In 1872, Rabbi Ziv purchased a plot of land and erected a building for the Talmud Torah. A few short years later, however, in 1876, the Talmud Torah was denounced to the authorities, who began to watch it closely and to hound it. Rabbi Ziv decided to open elsewhere, and re-established in Grobin, in the Kurland province.

In 1881, Rabbi Ziv returned to Kelm. Young men from Kelm and the surrounding areas flocked to study under Rabbi Ziv and the town once again became a centre of Mussar.

Rabbi Ziv established a group that was known as ‘’’Devek Tov’’’, comprising his foremost students. He shared a special relationship with the group's members and he worked on writing out his discourses for them.

Rabbi Ziv died in 1898 and his son Rabbi Nochum Zev Ziv and son-in-law, Rabbi Hirsch Braude, took over the running of the Talmud Torah. Rabbi Braude died in 1913 and Rabbi Ziv died in 1916. Following Rabbi Ziv’s death, the leadership of the Talmud Torah was filled by his sons-in-law: Rabbi Daniel Movshovitz and Rabbi Gershon Miadnik. Another son-in-law was Rabbi Eliyahu Eliezer Dessler.

On June 21st 1941, Nazi forces entered Kelm. Shortly after, the faculty and students of the Talmud Torah were murdered by the Nazis and their collaborators and are buried in a mass grave in the fields of the Grozhebiski farm.

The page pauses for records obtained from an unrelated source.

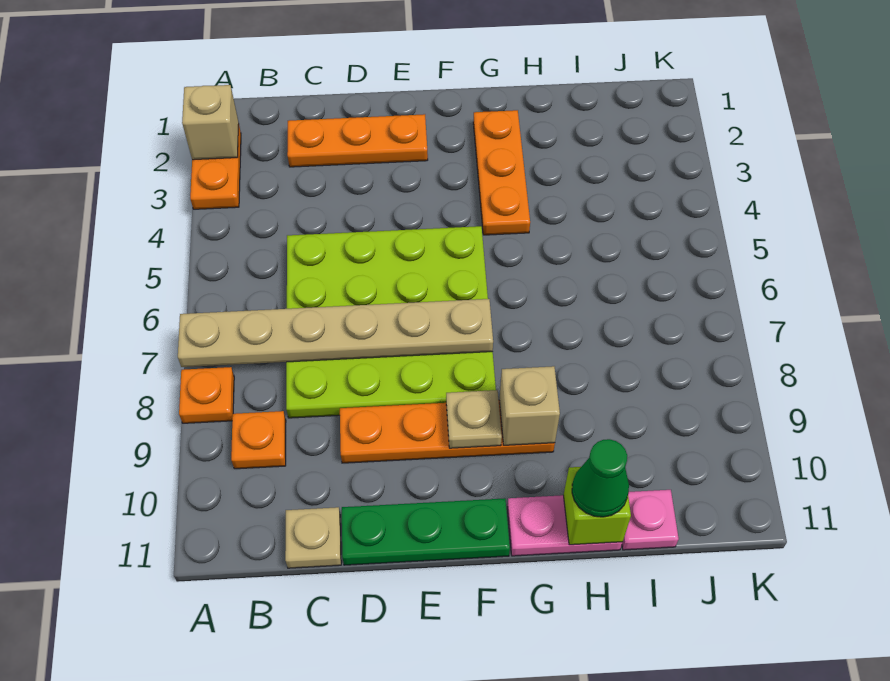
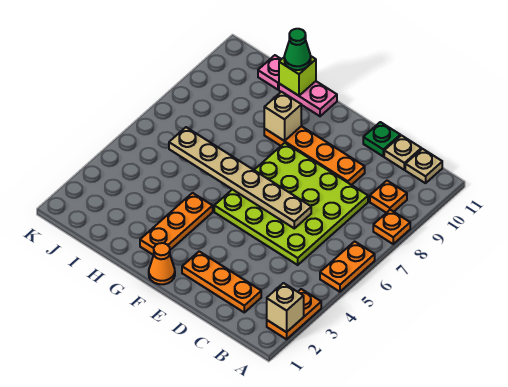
none -> orange plate A5:A6 level 1
tan plate A7:F7 level 2 -> tan plate D6:I6 level 2
green plate D11:F11 level 1 -> green plate D11 level 1
none -> orange cone F1 level 1
tan plate F9 level 2 -> tan plate B11 level 1

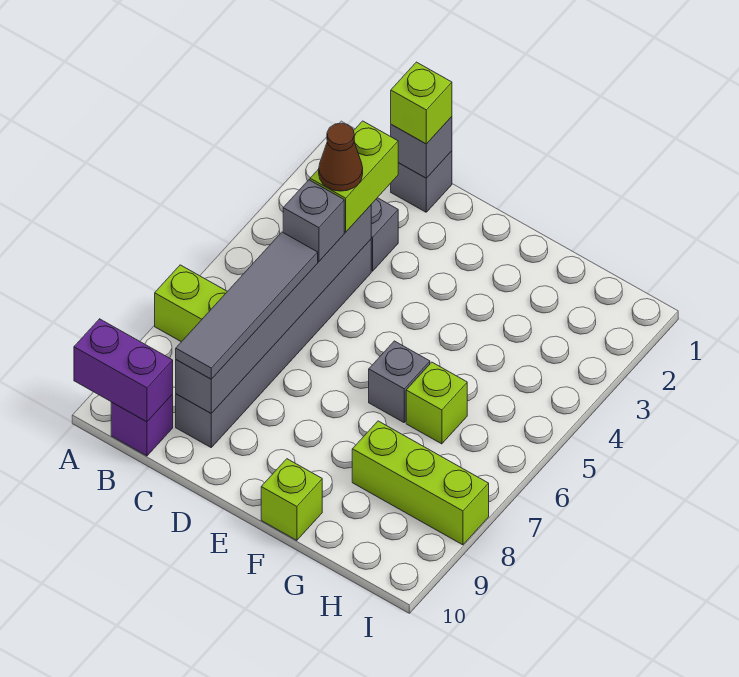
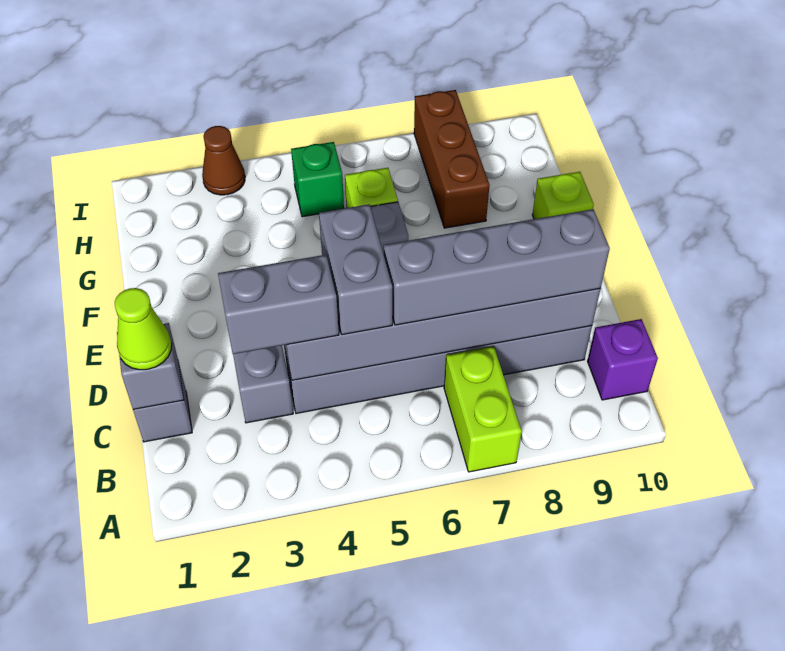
purple brick A10:B10 level 2 -> none
lime brick C1 level 3 -> lime cone C1 level 3
lime brick C3:C4 level 3 -> grey brick C3:C4 level 3
brown cone C4 level 4 -> brown cone I3 level 1
grey brick C5 level 3 -> grey brick C5:D5 level 3
grey tile C6:C9 level 3 -> grey brick C6:C9 level 3
lime brick G8:I8 level 1 -> brown brick G8:I8 level 1
none -> green brick H5 level 1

Most of the students who came to study at the Talmud Torah were married. Entry to the Talmud Torah was difficult and restricted to select students from other yeshivas, who had to bring letters of recommendation from their Rosh Yeshiva. Students were chosen after they passed rigorous examinations on Mussar. At its peak, the Talmud Torah had a student body of between 30 and 35 members.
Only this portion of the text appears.